Big Mrs. McCloud shoots her a look.
“Fine. Forty,” she concedes. “Is this your boy, Gwen? He’s adorable.”
Adorable seems like a fluffy-kitten word, defanged, declawed—not Cass and all these feelings at all. He glances over at me, catches me looking, grins knowingly, then keeps raking.
“Ad-or-able.” Mrs. Cole sighs. “Good lordy lord lord.”
“Beach bonfire tonight, I’m hearing,” Avis King says. “Isn’t it nice that those still go on? Remember ours? Oh, that Ben Cruz. With his lovely shoulders. Always so tanned. Those cut-offs.”
Okay, disturbing. I think she just referenced my grandfather as the hot yard guy.
“He’d get the lobsters. Who was it who brought the bread from that Portuguese bakery in town? Sweet bread and regular? Ten loaves each. We’d toast them on sticks, dip them in butter.”

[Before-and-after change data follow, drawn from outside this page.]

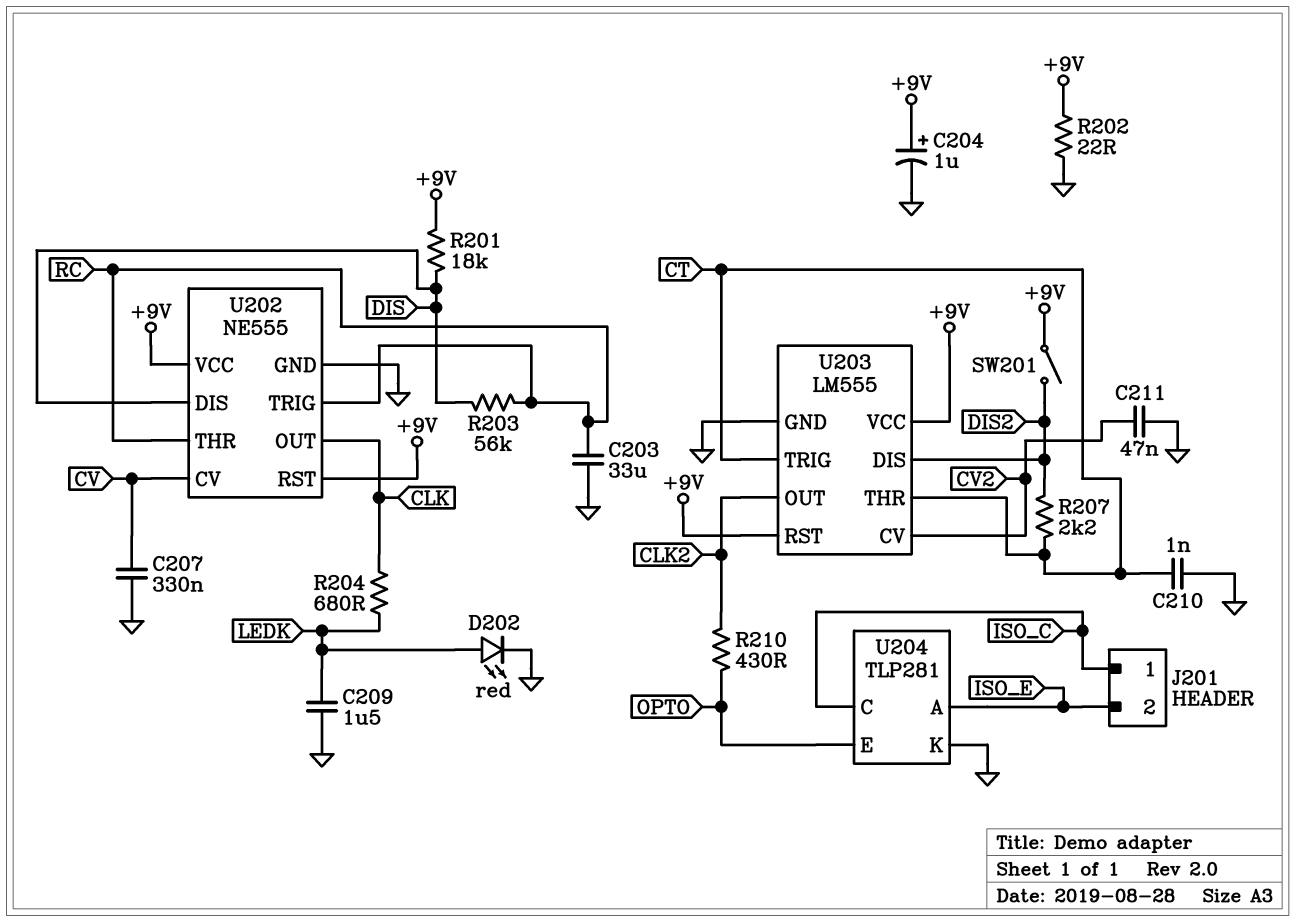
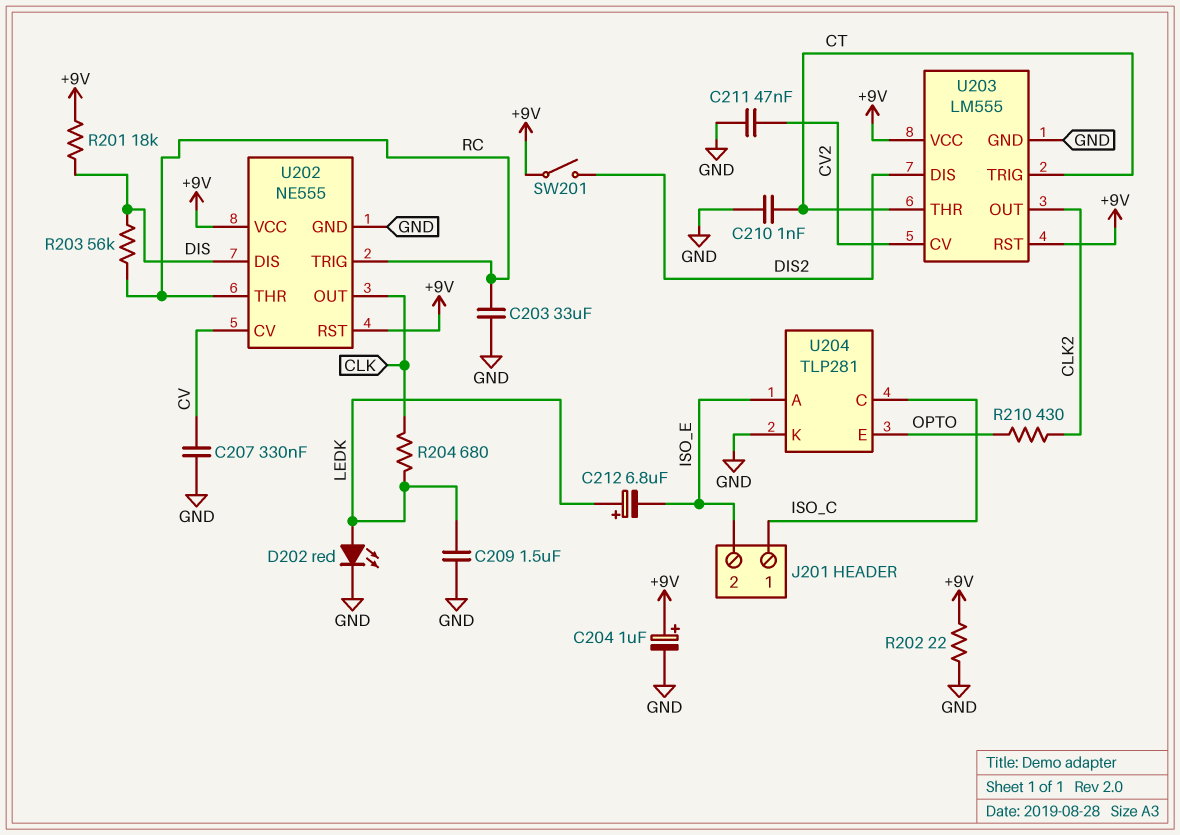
C212: none -> 6.8uF (plus LEDK, minus ISO_E)
R207: 2.2k (CT, DIS2) -> none

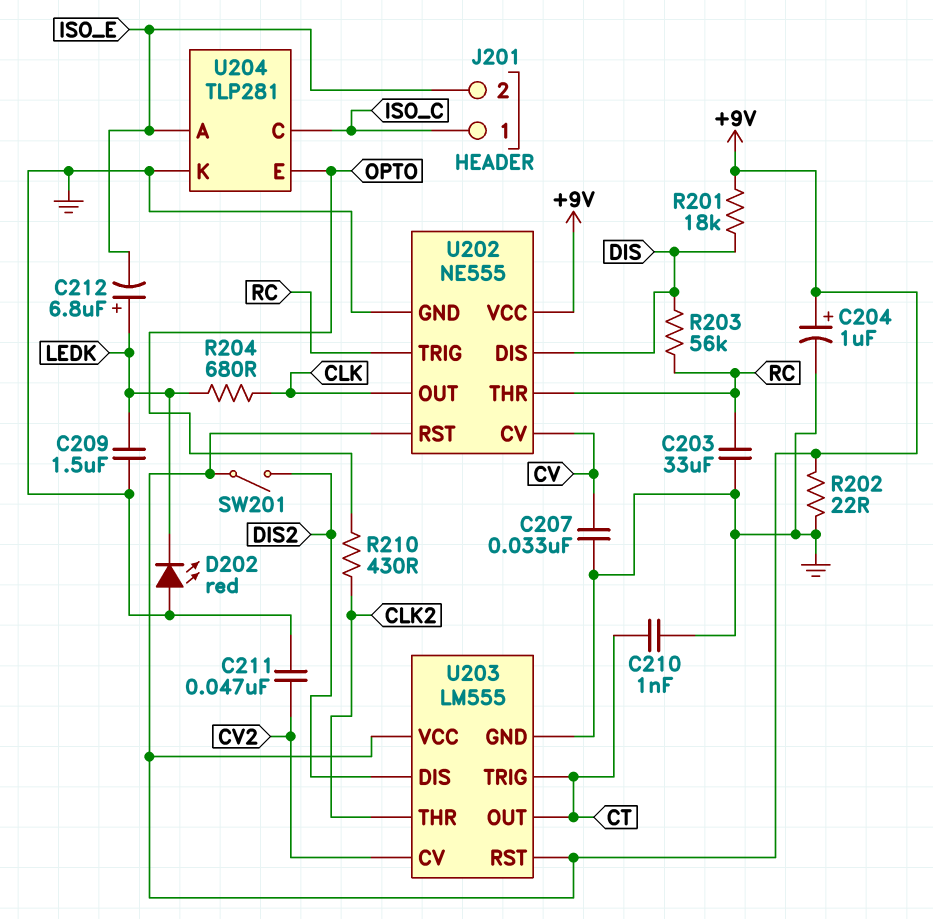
C207: 330nF (CV, GND) -> 33nF (CV, GND)
D202: LED red (A LEDK, K GND) -> LED red (A GND, K LEDK)
U203 pin OUT: CLK2 -> CT
U203 pin THR: CT -> CLK2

“Glaucia,” Beth McHenry says. “She got her license first of all of us. Remember? She used to whip around town in that old gray truck, bring potatoes and linguica and malassadas from Pedrinho’s out to the island.”

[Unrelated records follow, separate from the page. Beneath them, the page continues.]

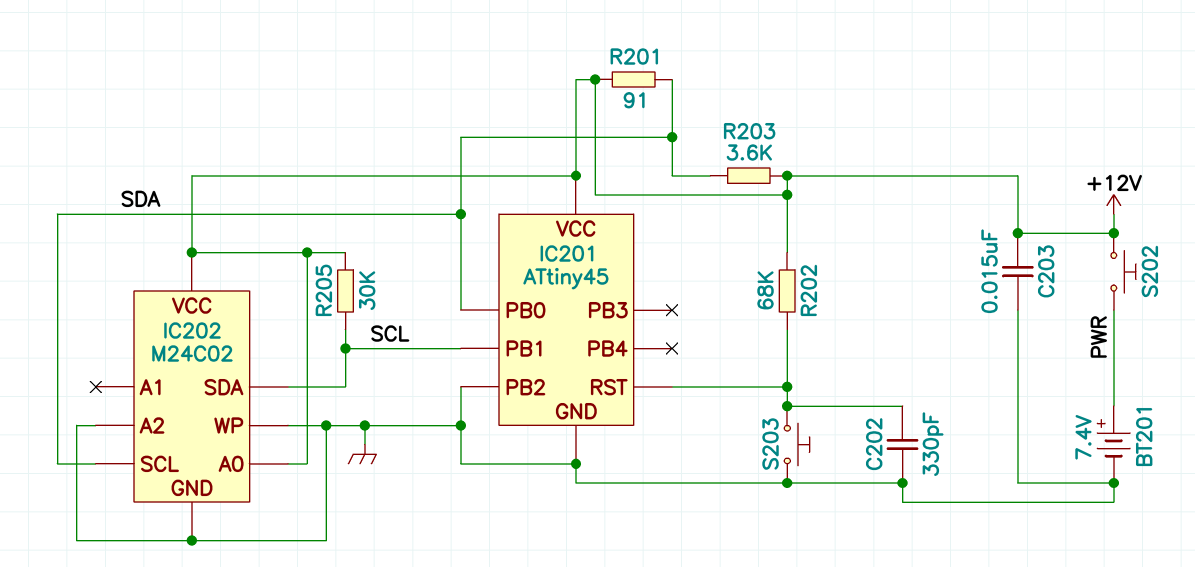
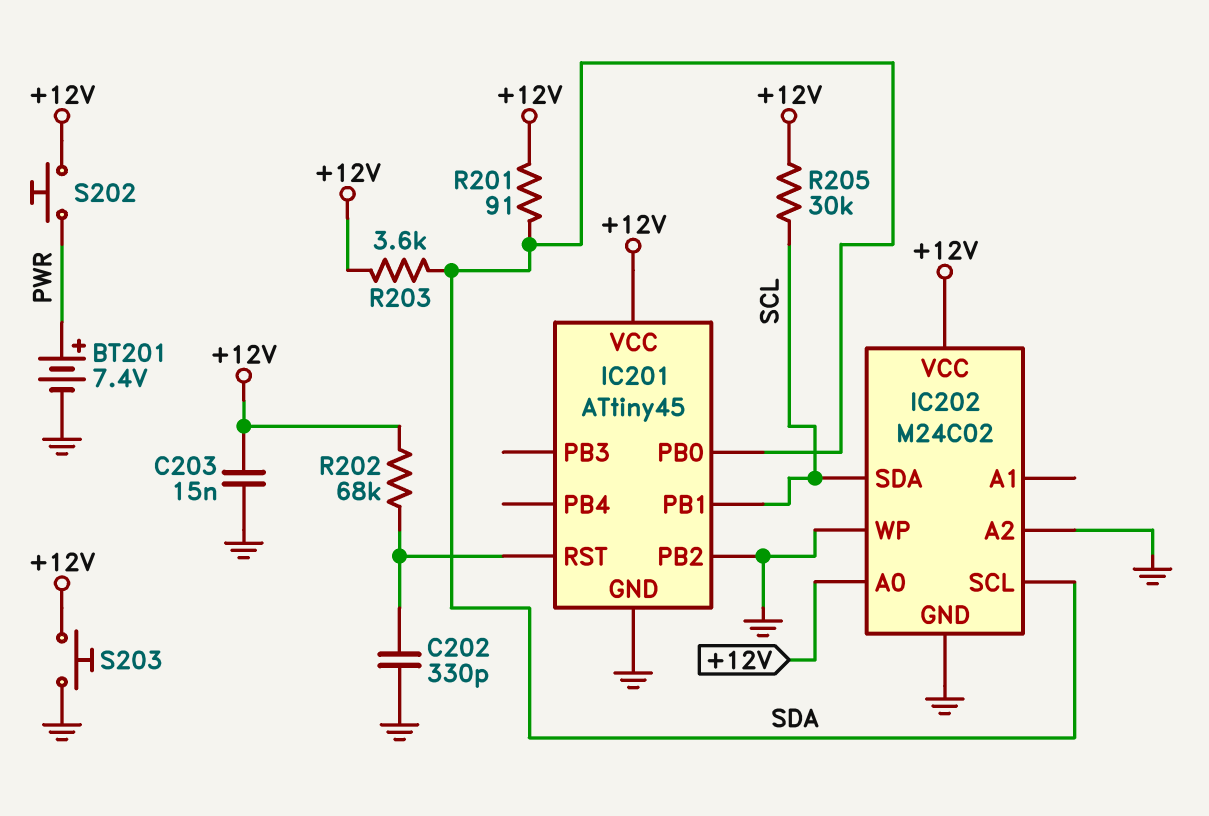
S203: button (GND, IC201/RST) -> button (+12V, GND)

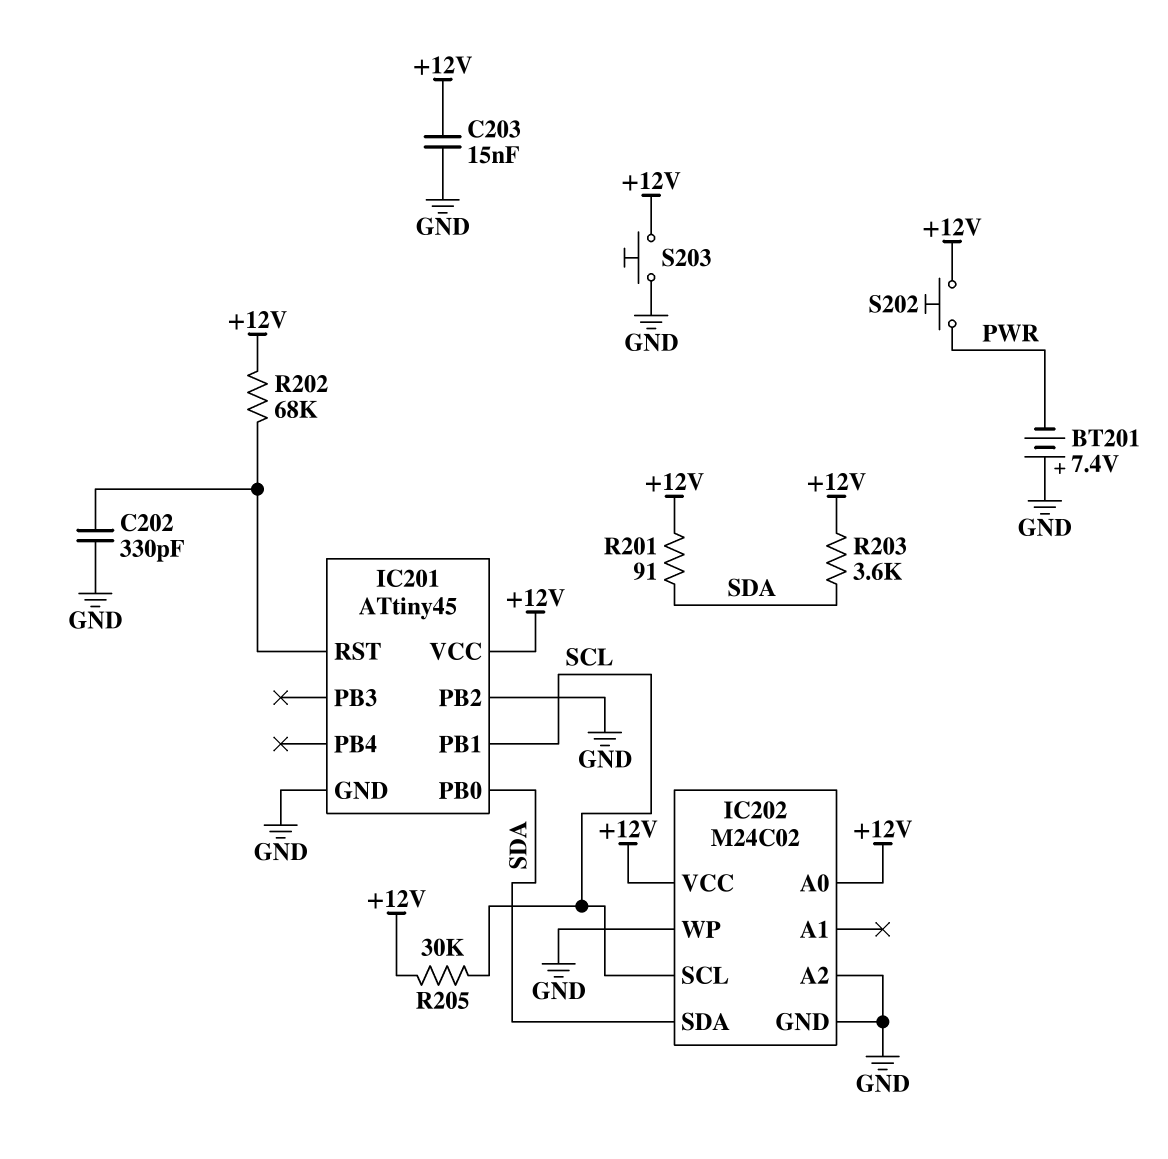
BT201: 7.4V (plus PWR, minus GND) -> 7.4V (plus GND, minus PWR)
IC202 pin SCL: SDA -> SCL
IC202 pin SDA: SCL -> SDA

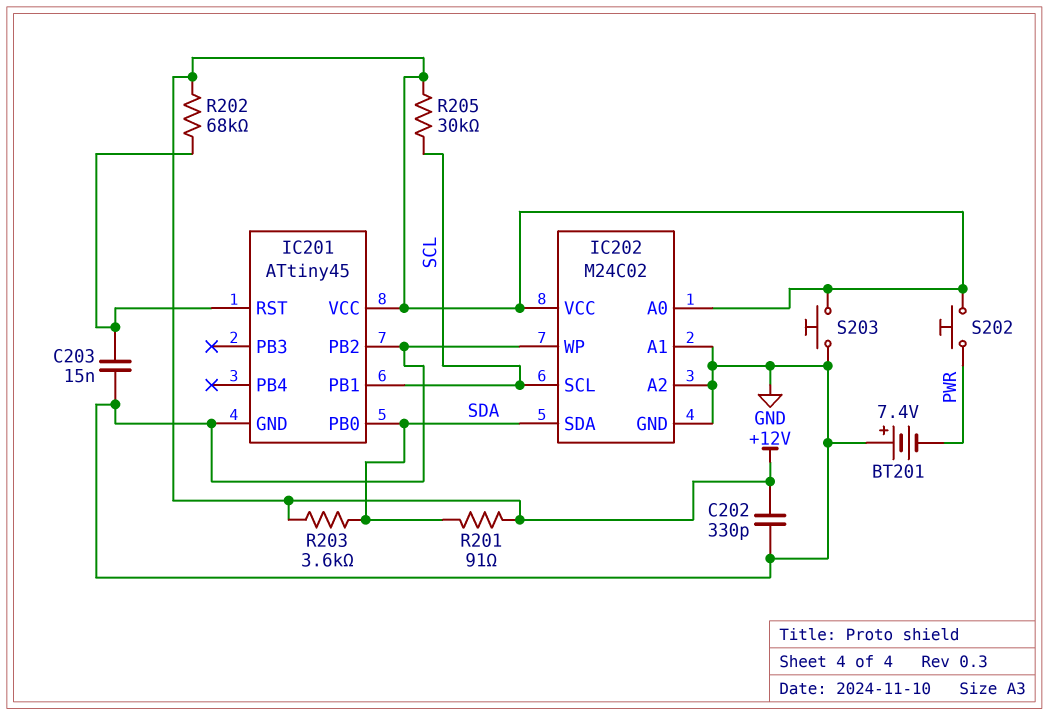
C202: 330pF (GND, IC201/RST) -> 330pF (+12V, GND)
C203: 15nF (+12V, GND) -> 15nF (GND, IC201/RST)
IC202 pin A1: none -> GND

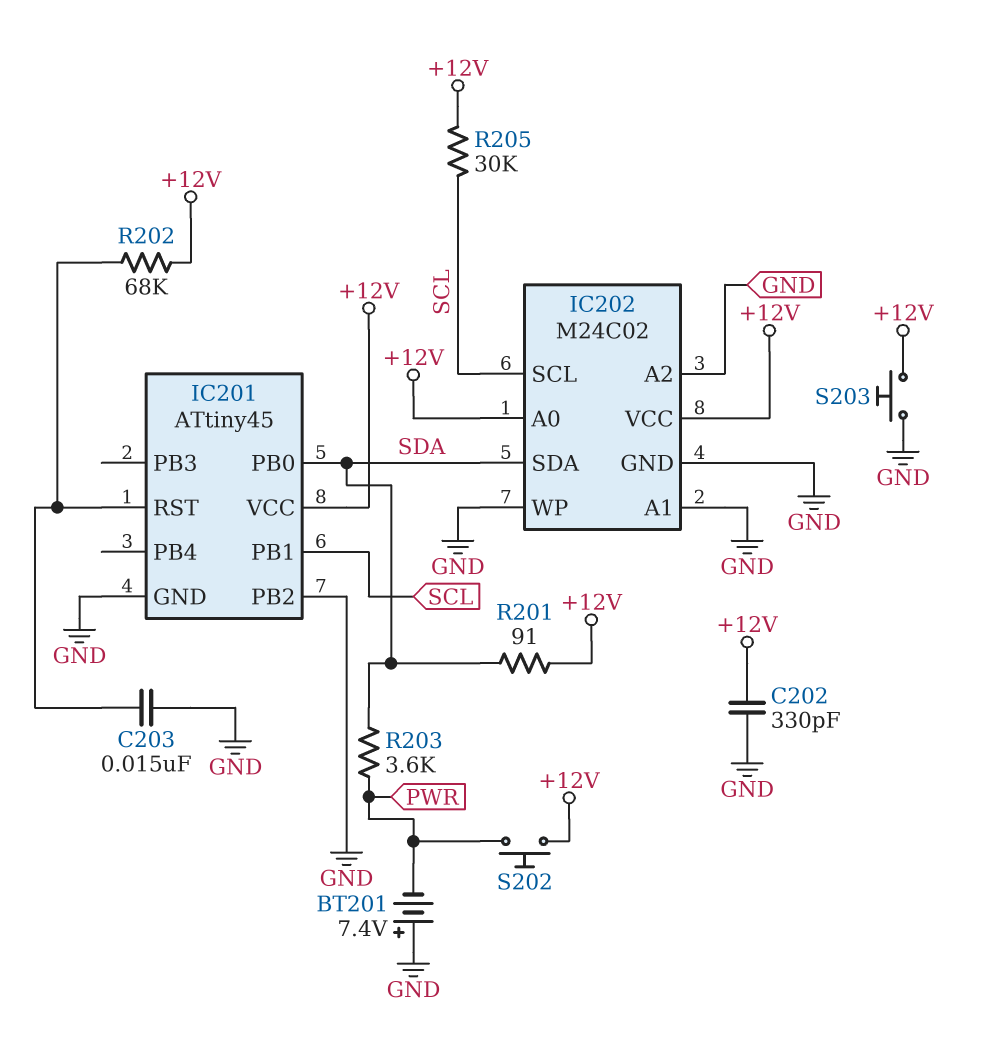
R203: 3.6k (+12V, SDA) -> 3.6k (PWR, SDA)

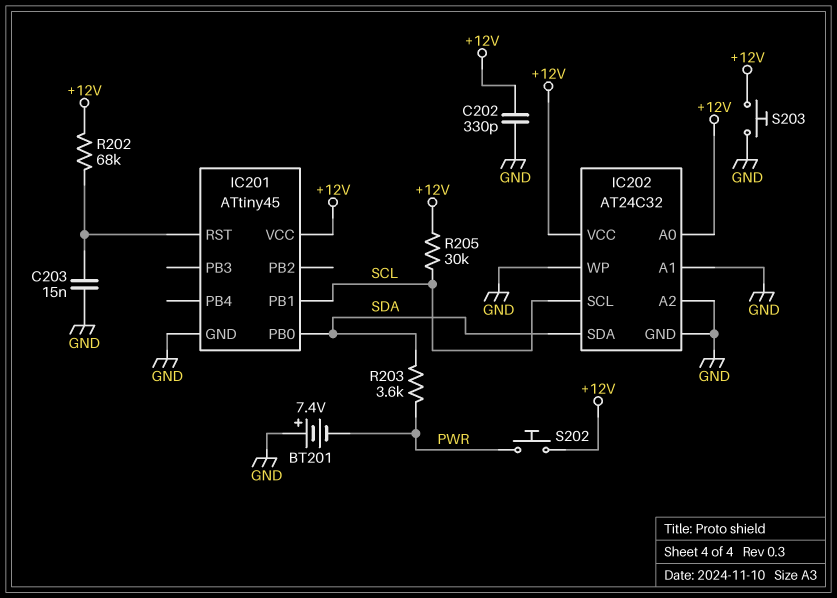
IC201 pin PB2: GND -> none
IC202: M24C02 -> AT24C32
R201: 91 (+12V, SDA) -> none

Mrs. Cole nods. “I was always partial to the meringues.”
“Remember when the captain brought the volleyball net down from the court and we decorated it with those tiny white Christmas lights?”
“Labor Day . . .” Mrs. E. says. “The final summer party. We all decided to dress in white because in those days you weren’t supposed to wear it after Labor Day. It was our last hurrah. Our big rebellion.”
“The boys wore their white jackets. If they had them,” Big Mrs. McCloud reflects. “Arthur had too many, he loaned them out to Ben and Matthias and whoever needed one. He’d lend his tan bucks too. But then a lot of them went barefoot. That seemed so rebellious.”
“We played volleyball in our long skirts,” Avis King says. “I beat the pants off Malcolm. He proposed later that night.”
“Was it easier then?” Mrs. Ellington asks. “I do believe so. Our revolts were so much smaller. Our questions so much easier to answer. There were rules to it all. May I call on you after your European tour? That was how I knew the captain cared for me. I don’t believe that translates into texting.”
They debate back and forth about it. Whether it should be one of those island rituals that sticks, the Labor Day party. Or whether its time has come and gone.
“We could do it again,” Mrs. Cole says. “We’re the entertainment committee on the board now. No rules to say we can’t. Well, none like the rules we used to have, anyway.”
From a distance, from the movies, I know these rules too—white bucks and blazers, don’t wear white after Labor Day, wear this with that, go with that good girl, not this one. Strictly controlled social calendars, when all of that seemed as though it mattered . . .
We still have those, though. Not so much what we wear, but how we act and what we do.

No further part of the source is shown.